Abstract
The binding of enzymes on carriers with a high degree of activation with glyoxyl groups is an excellent method for improving enzyme stability by multipoint covalent attachment on a pre-existing carrier. Glyoxyl groups are short aliphatic aldehyde groups (Support – O-CH2 – CHO) that can be obtained by periodate oxidation of glyceryl groups (Support –O-CH2-CHOH-CH2OH). The unique features of glyoxyl groups are as follows:
a.- The immobilization of enzymes through their amino groups has to occur via multipoint attachment.
b.- The glyoxyl groups are stable at pH 10, which allows for the participation of Lys in the immobilization process.

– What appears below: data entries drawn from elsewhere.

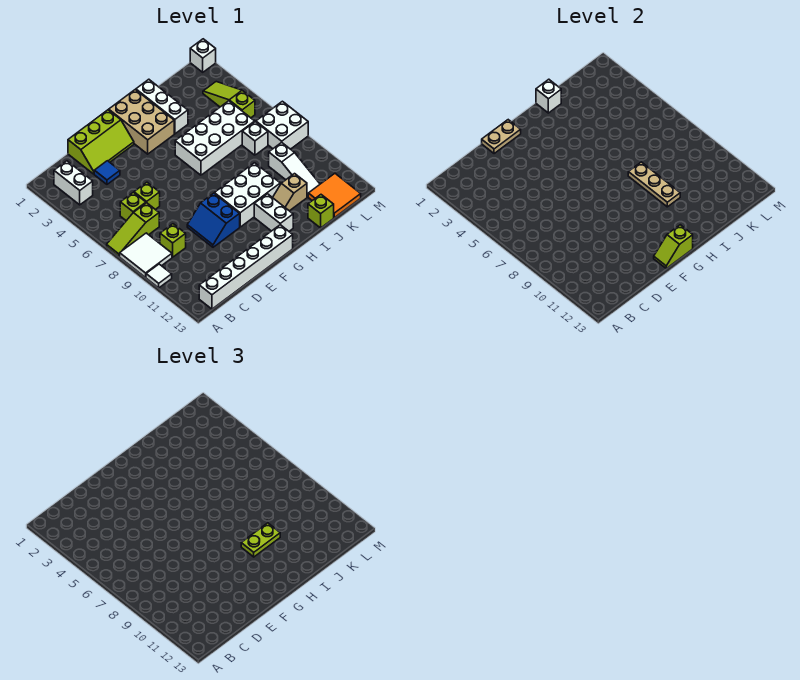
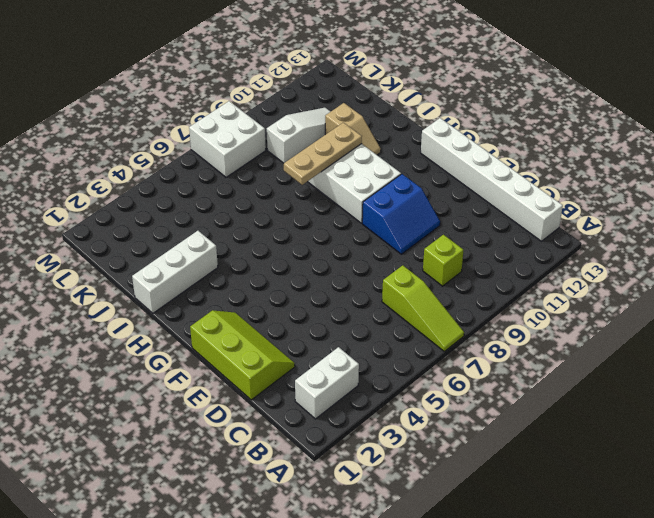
none -> white tile A8:B9 level 1
none -> white tile A10 level 1
none -> lime brick C6 level 1

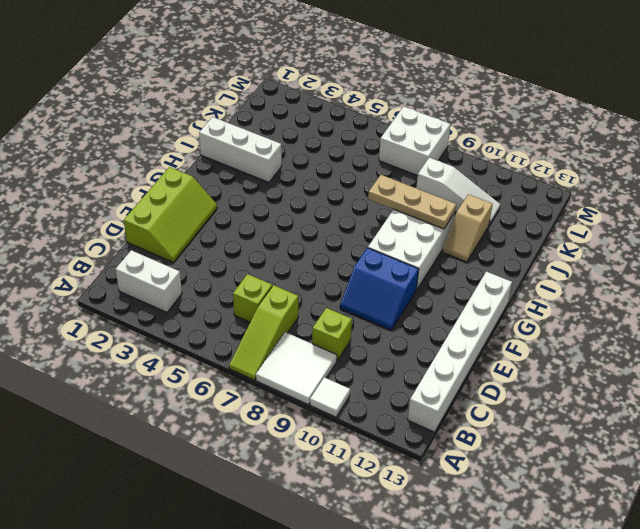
none -> blue tile D3 level 1
none -> lime brick D6 level 1
none -> tan brick G1:H3 level 1

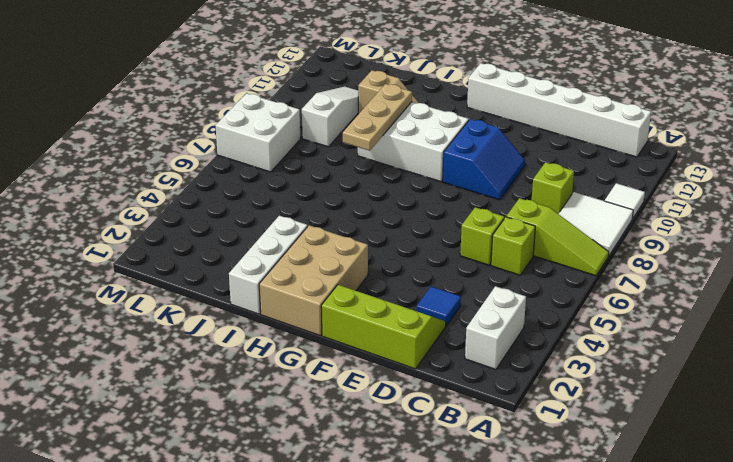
none -> white brick H5:K6 level 1
none -> white brick H11:H12 level 1
none -> lime brick J13 level 1

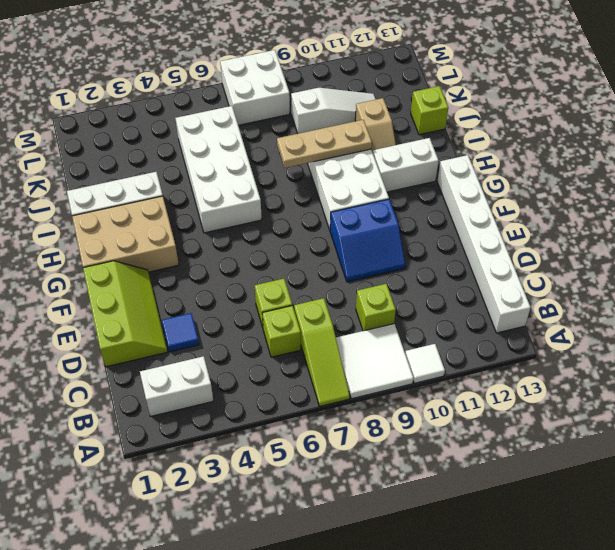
none -> white brick K7 level 1
none -> orange tile K12:L13 level 1
none -> lime slope L3:L5 level 1 top 5

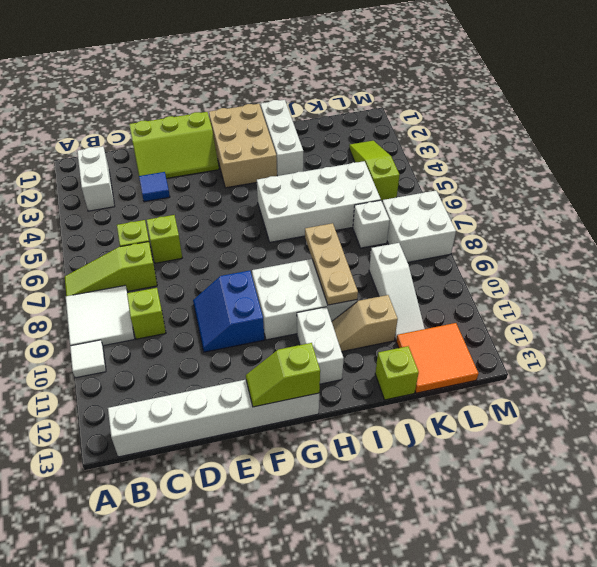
none -> white brick M1 level 1
none -> tan plate E1:F1 level 2
none -> white brick I1 level 2

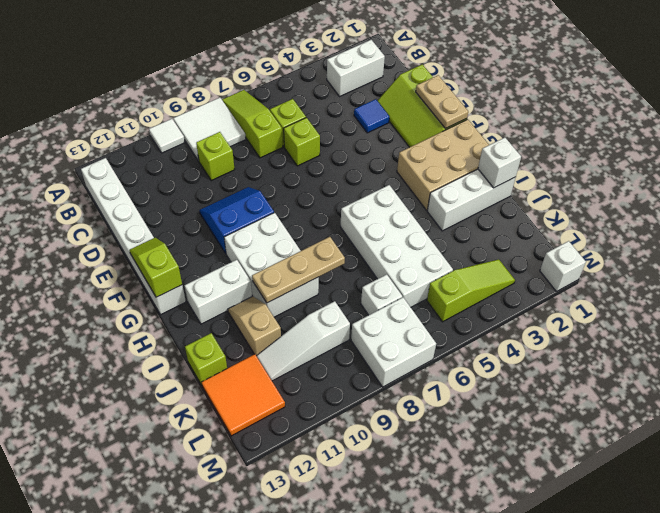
none -> lime plate H10:I10 level 3

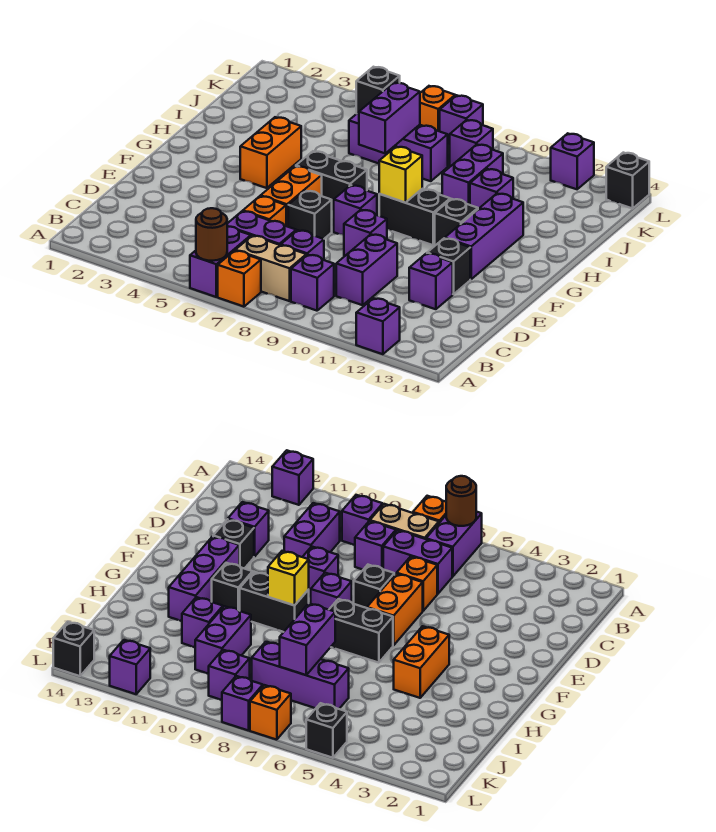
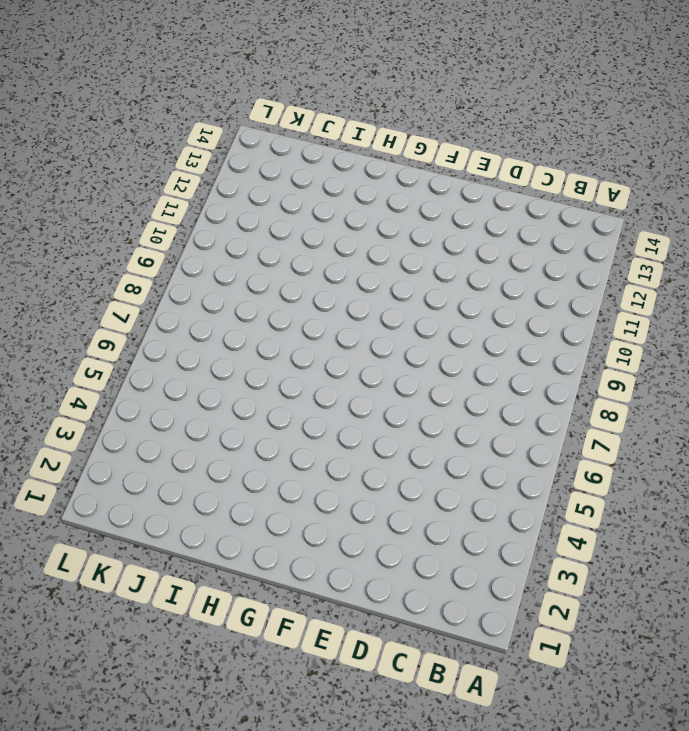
none -> purple brick A6:B6 level 1
none -> orange brick A7 level 1
none -> purple brick A12 level 1
none -> tan brick B7:B8 level 1

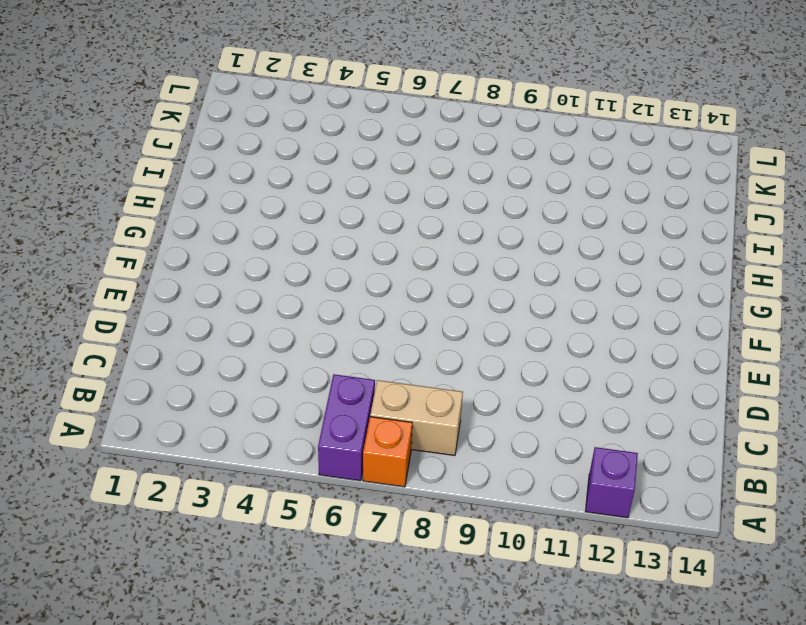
none -> purple brick B9 level 1
none -> purple brick C6:C7 level 1
none -> purple brick C8 level 1
none -> purple brick C10:D10 level 1

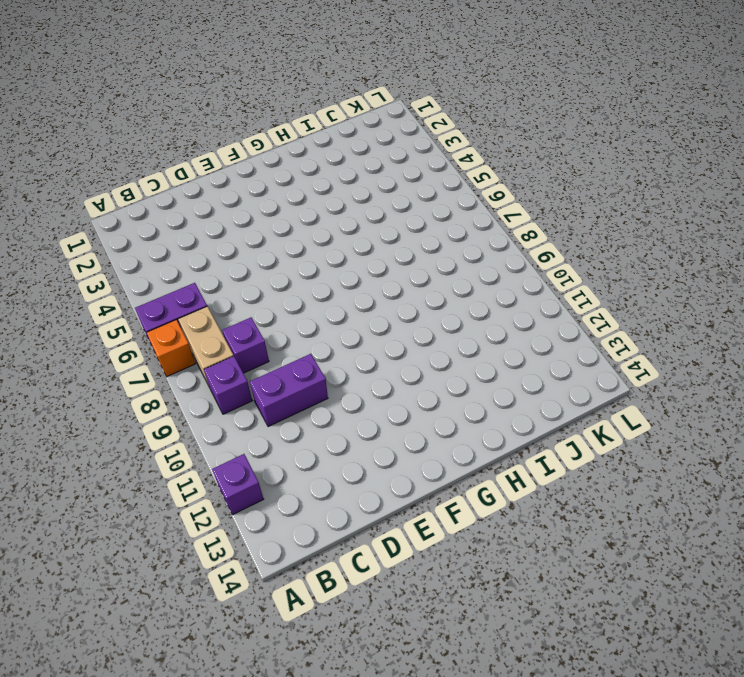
none -> purple brick C6:C7 level 1
none -> orange brick D6 level 1
none -> purple brick D12 level 1
none -> orange brick E6:F6 level 1

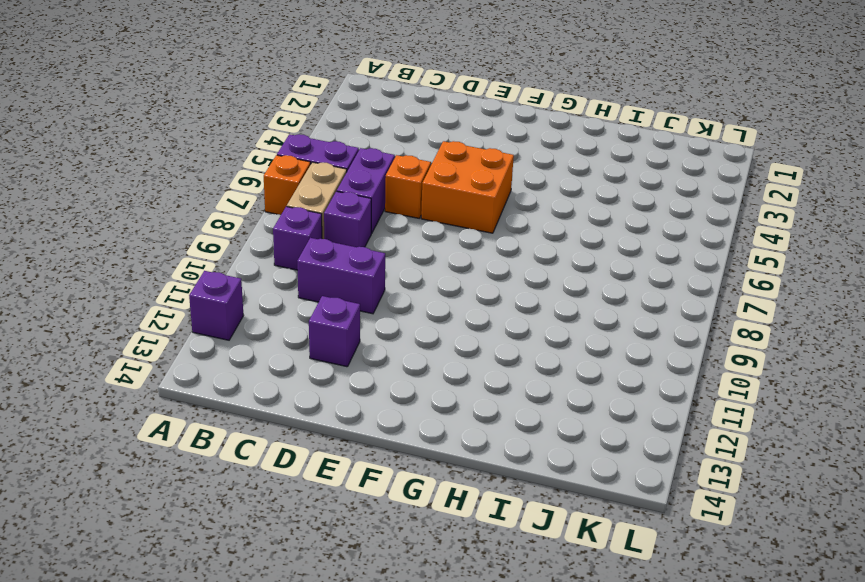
orange brick E5:F6 level 1 -> orange brick E6:F6 level 1
none -> black brick E7 level 1
none -> purple brick E9 level 1
none -> black brick E12 level 1
none -> purple brick F8 level 1

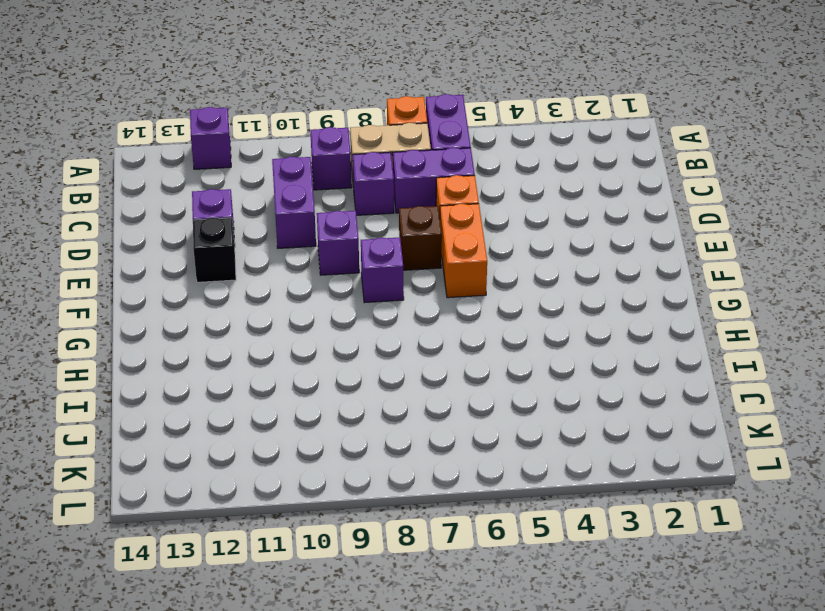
brown brick E7 level 1 -> black brick E7 level 1
none -> purple brick F12:H12 level 1
none -> orange brick G4:H4 level 1
none -> black brick G6:G7 level 1
none -> black brick G9:G10 level 1

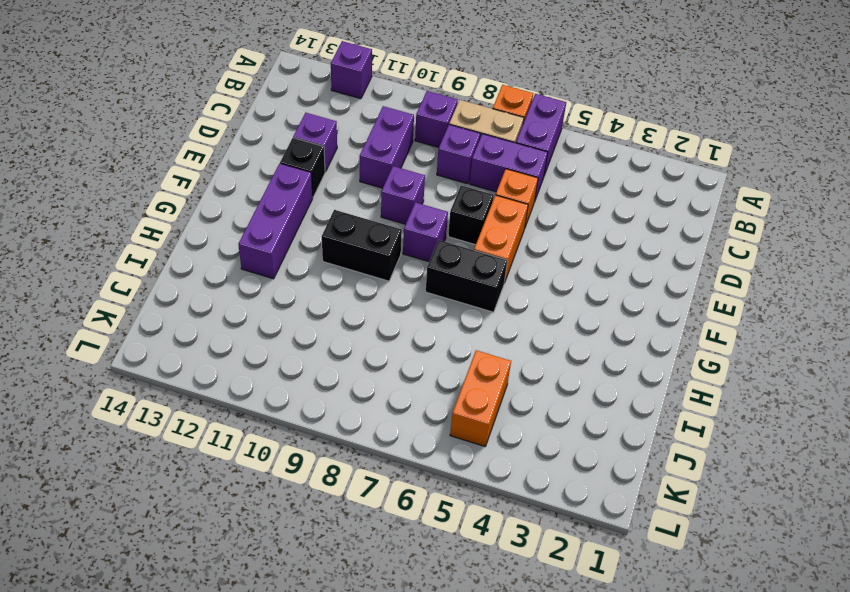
orange brick J5:K5 level 1 -> orange brick G4:H4 level 1
none -> black brick G11 level 1
none -> purple brick I10:J10 level 1
none -> purple brick I11 level 1
none -> purple brick J6:J8 level 1

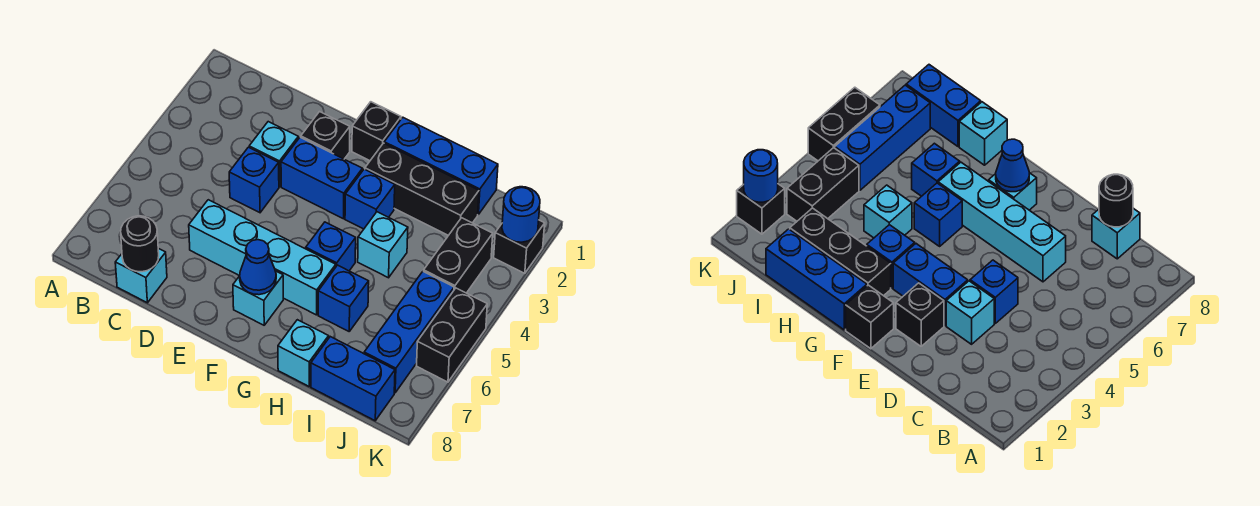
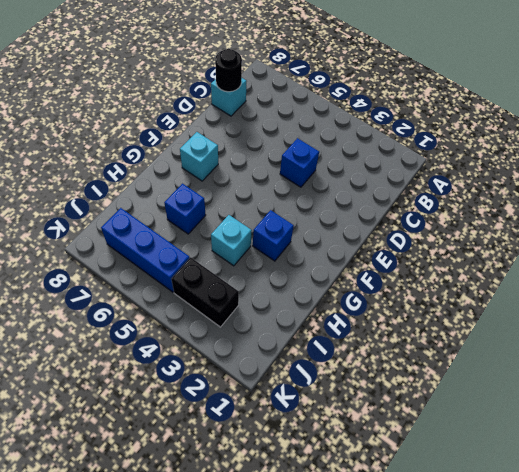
none -> cyan brick D3 level 1
none -> cyan brick D6:G6 level 1
none -> black brick E2 level 1

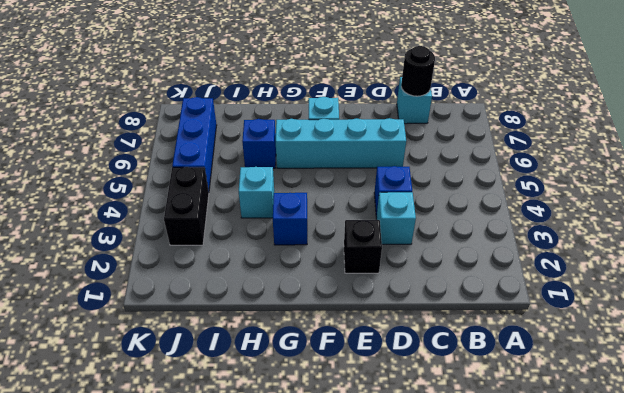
none -> blue brick E3:F3 level 1
none -> black brick F1 level 1
none -> blue brick G1:I1 level 1

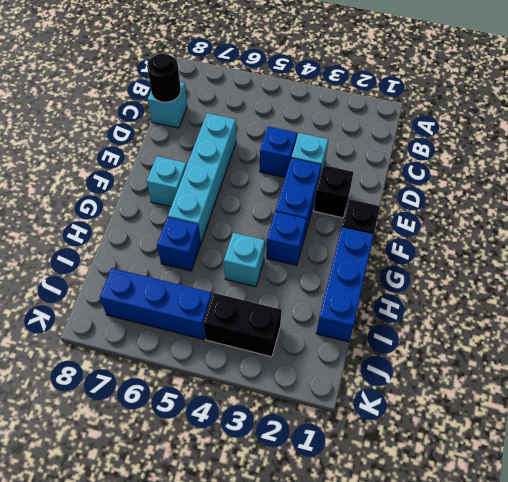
none -> black brick G2:I2 level 1
none -> blue brick G5 level 1
none -> cyan brick H8 level 1

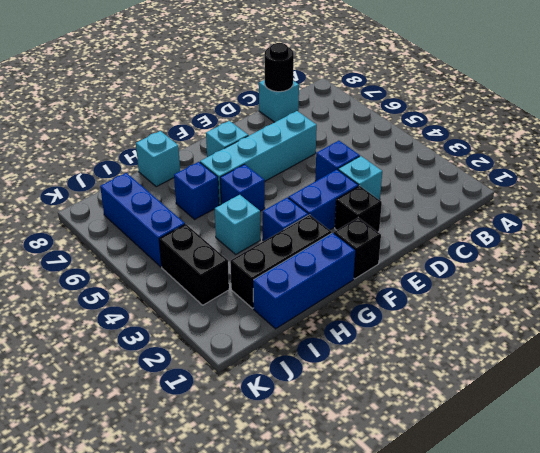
none -> blue brick I8:J8 level 1
none -> black brick K2 level 1
none -> black brick K5:K6 level 1

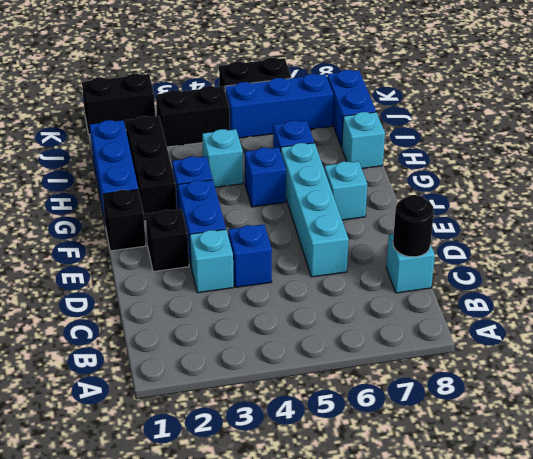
black brick K1:K2 level 1 -> black brick K2 level 1
none -> blue cone F7 level 2
none -> blue round brick K2 level 2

c.- The glyoxyl groups are very stable at pH 10, which allows for a long-term incubation between the immobilized enzyme and the activated support to promote a very intense enzyme-support multipoint covalent attachment.
Using this protocol, more than 100 industrial enzymes were highly stabilized. In many cases, stabilizations of greater than 1000-fold compared with immobilized derivatives generated by conventional methods were obtained. Although dramatic stabilization was achieved, the immobilized enzymes maintained only 50 to 90 % of the catalytic activity of the corresponding soluble enzyme. Stabilization of industrial enzymes is a key step in immobilization protocols. Enzymes are immobilized for use at industrial scales for a number of reaction cycles.
Keywords: Immobilization-stabilization of enzymes, enzyme-support multipoint covalent attachment, glyoxyl-agarose supports.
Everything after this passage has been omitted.